La mujer, obviamente, lo negó todo. Que la rebuscara, que no tenía nada, mientras yo llamaba a gritos a algún policía y le espetaba a ella que, por favor, no me tomara por imbécil, o, al menos, que no me tomara por un imbécil más grande que el que había sido hasta entonces, al vestirme con un pantalón de bolsillos holgados y haber bajado mis defensas en ese cardumen para tiburones. Mientras llegaba el policía, una transeúnte insultó a la mujer por dar esa imagen de Cajamarca, y aunque yo le tenía un porcentaje reservado a la duda, la certeza se me elevó un poco cuando la mujer abandonó de golpe su talante lastimero para ametrallarla de manera patibularia: “¿Seré trujillana para que me acuses de chora, la puta de tu madre?”. La mujer todavía resoplaba, hinchándosele un tajo que tenía entre nariz y boca, cuando llegó por fin un policía bisoño, quien nos explicó que solo una policía femenina podía revisar a la sospechosa. 
“Es obvio que no va a encontrarle nada”, le dije, “es su cómplice quien tiene mi celular”.
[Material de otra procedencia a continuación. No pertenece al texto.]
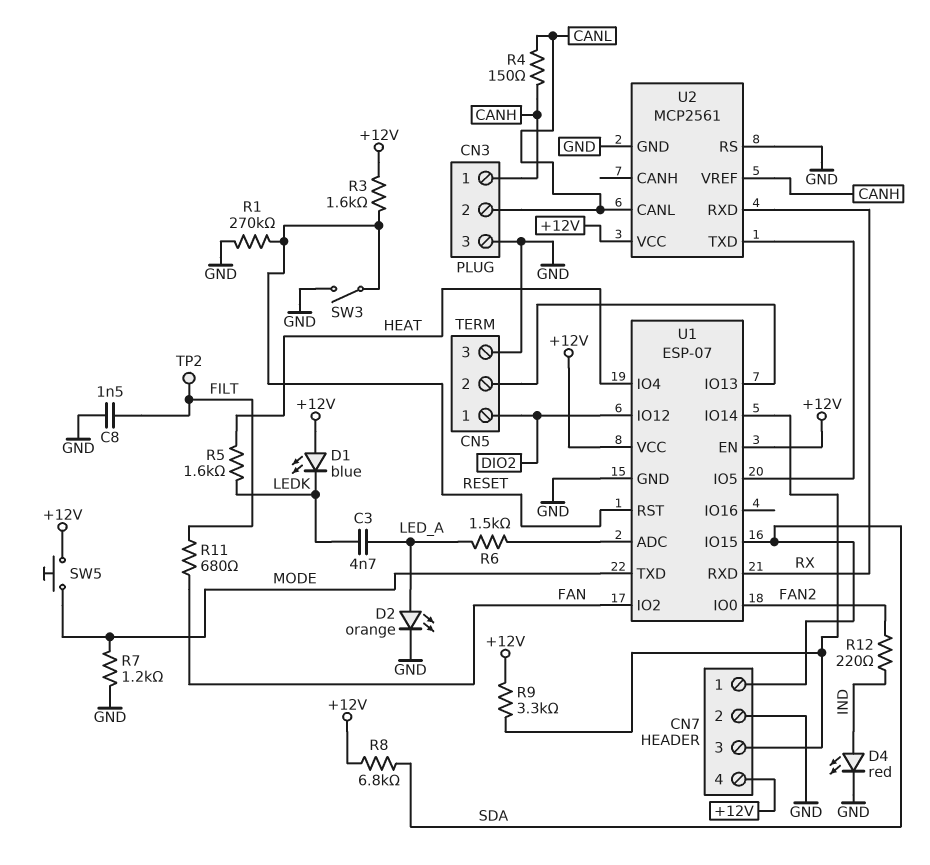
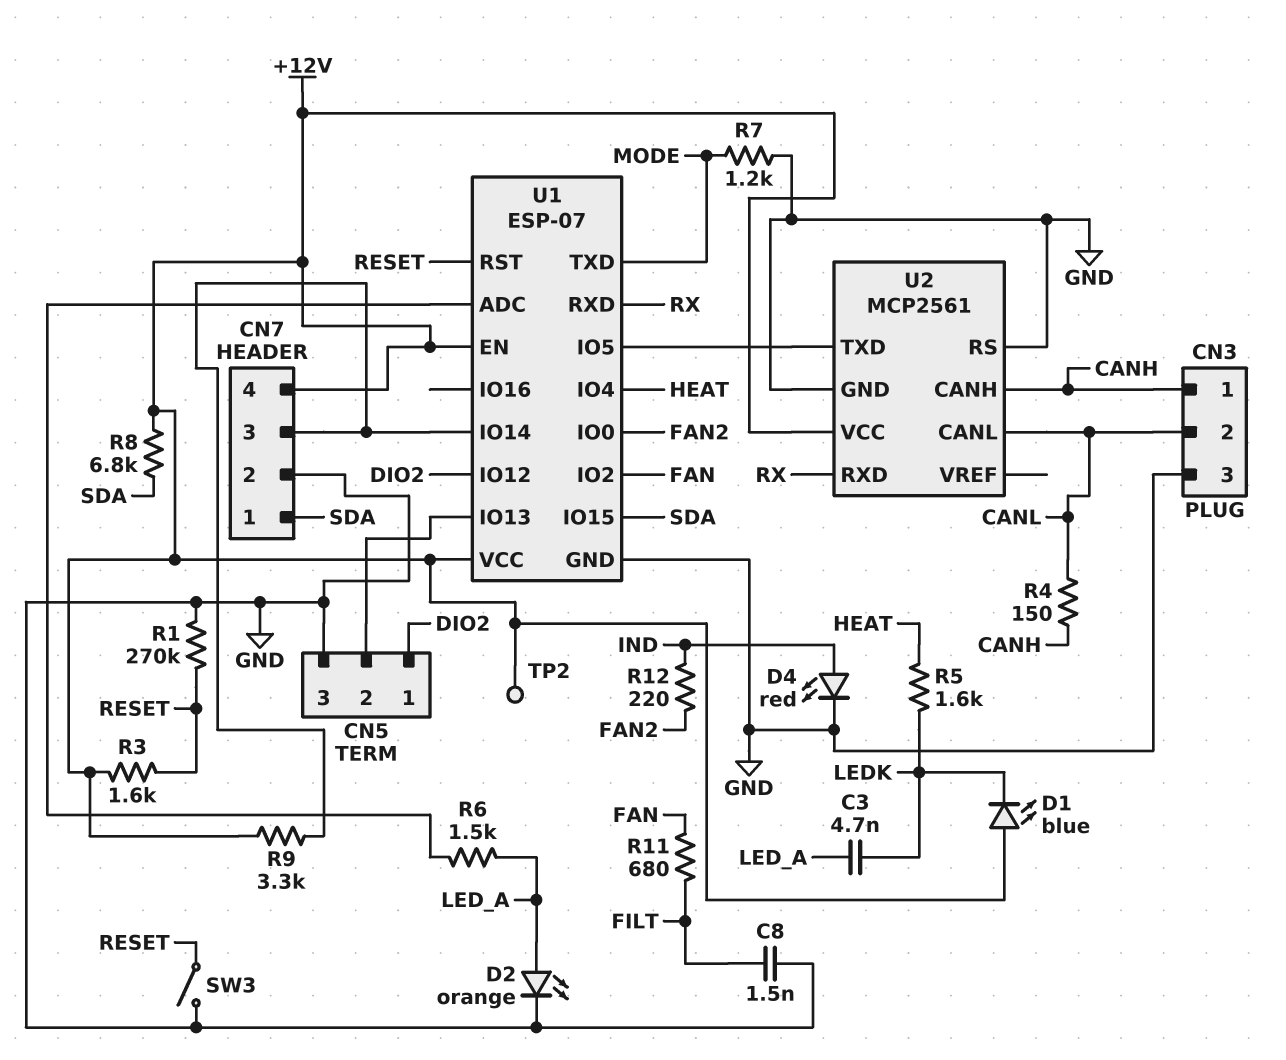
SW5: button (+12V, MODE) -> none
TP2: test point (FILT) -> test point (+12V)
U2 pin CANH: none -> CANH
U2 pin VREF: CANH -> none

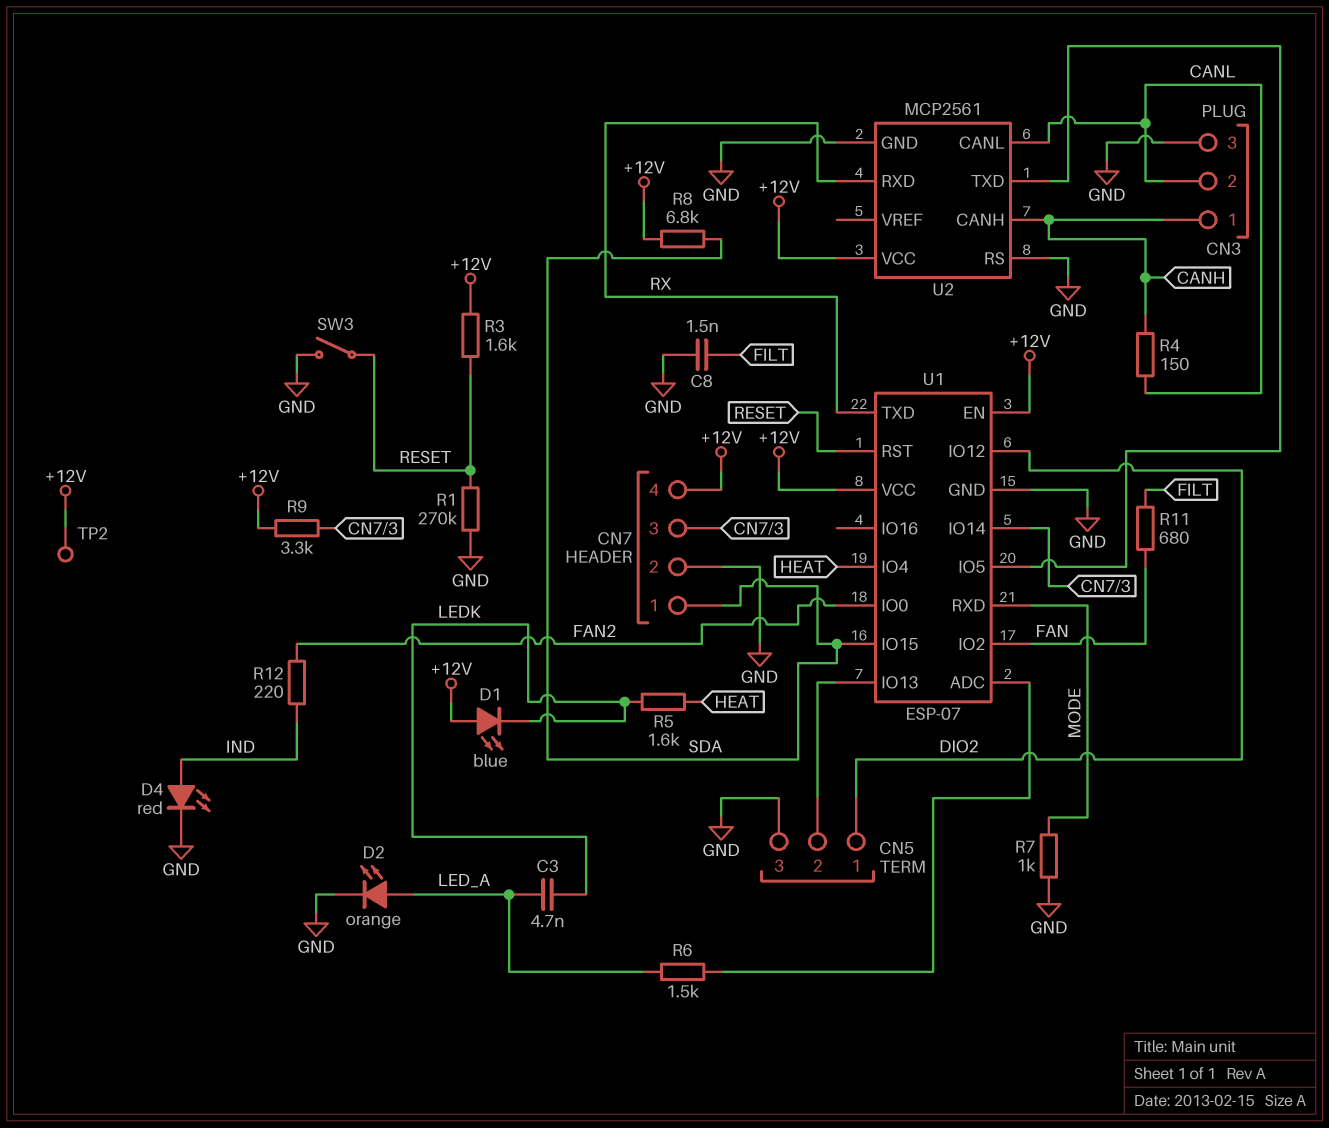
R7: 1.2k (GND, MODE) -> 1k (GND, MODE)
U1 pin RXD: RX -> MODE
U1 pin TXD: MODE -> RX

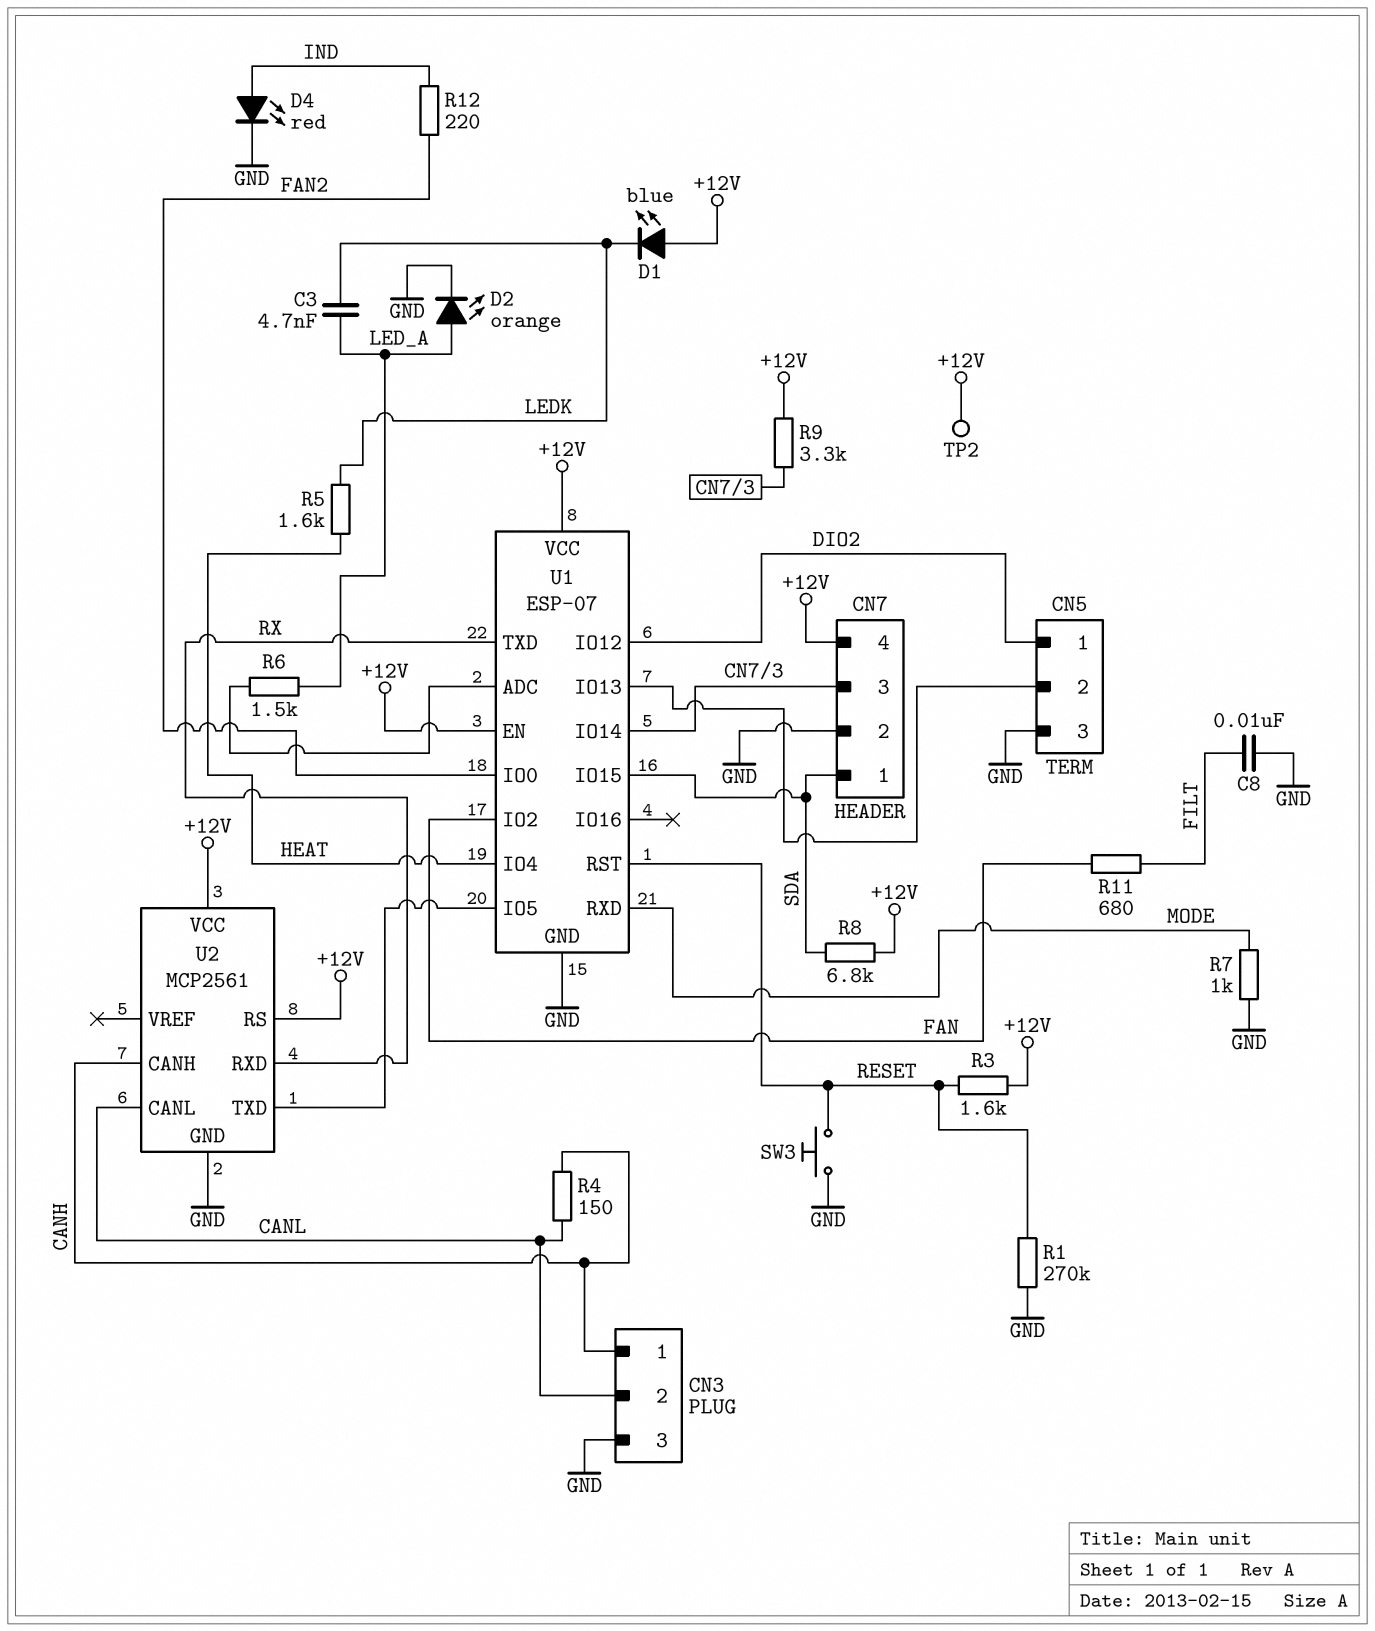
C8: 1.5nF (FILT, GND) -> 10nF (FILT, GND)
SW3: switch (GND, RESET) -> button (GND, RESET)
U2 pin RS: GND -> +12V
Tras la revisión, el policía me advirtió que ir a la comisaría no daría frutos, porque no había manera de inculpar a la mujer. Yo me empeciné: solo quería dejar constancia escrita de lo ocurrido, y alegué que, en el más que probable caso de que ella fuera parte del robo, al menos otras posibles víctimas estarían a salvo mientras durara el trámite.
Caminamos varias cuadras entre vecinos alegres y un tanto alcoholizados, con la música retumbando en cada calle. En la comisaría, hay que decirlo, todos los policías fueron amables. Un superior, incluso, tuvo la paciencia de explicarle al bisoño policía cómo redactar con lapicero el primer borrador de la denuncia.
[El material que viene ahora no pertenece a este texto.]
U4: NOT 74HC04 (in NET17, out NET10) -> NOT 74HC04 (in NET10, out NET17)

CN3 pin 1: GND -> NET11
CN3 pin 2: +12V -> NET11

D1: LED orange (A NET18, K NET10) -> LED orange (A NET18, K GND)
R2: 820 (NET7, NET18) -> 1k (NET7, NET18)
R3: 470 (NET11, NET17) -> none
Entre tanto, yo perforaba con mis ojos a la mujer. Me preguntaba qué tan difícil sería su vida, quién le habría hecho esos tajos en la piel, cuánta violencia era necesaria alrededor para naturalizar el robo como forma de vida. Ella esquivaba mi mirada y, a ratos, al percatarse de que la estudiaba con más intensidad, se sobaba la barriga fingiendo un cólico. El momento más triste ocurrió cuando a la dependencia ingresó un joven, quizá veinteañero, para entregarle al policía el DNI de la mujer. Entró y salió azorado, como rogando no ser salpicado por lo que ahí ocurría. El pecho también se me ablandó cuando un perrito sucio entró luego al recinto y la mujer se agachó a acariciarlo con una mirada de gelatina dulce.

De pronto, mi hija me señaló a dos jovencitas que entraban: “Creo que la han reconocido”.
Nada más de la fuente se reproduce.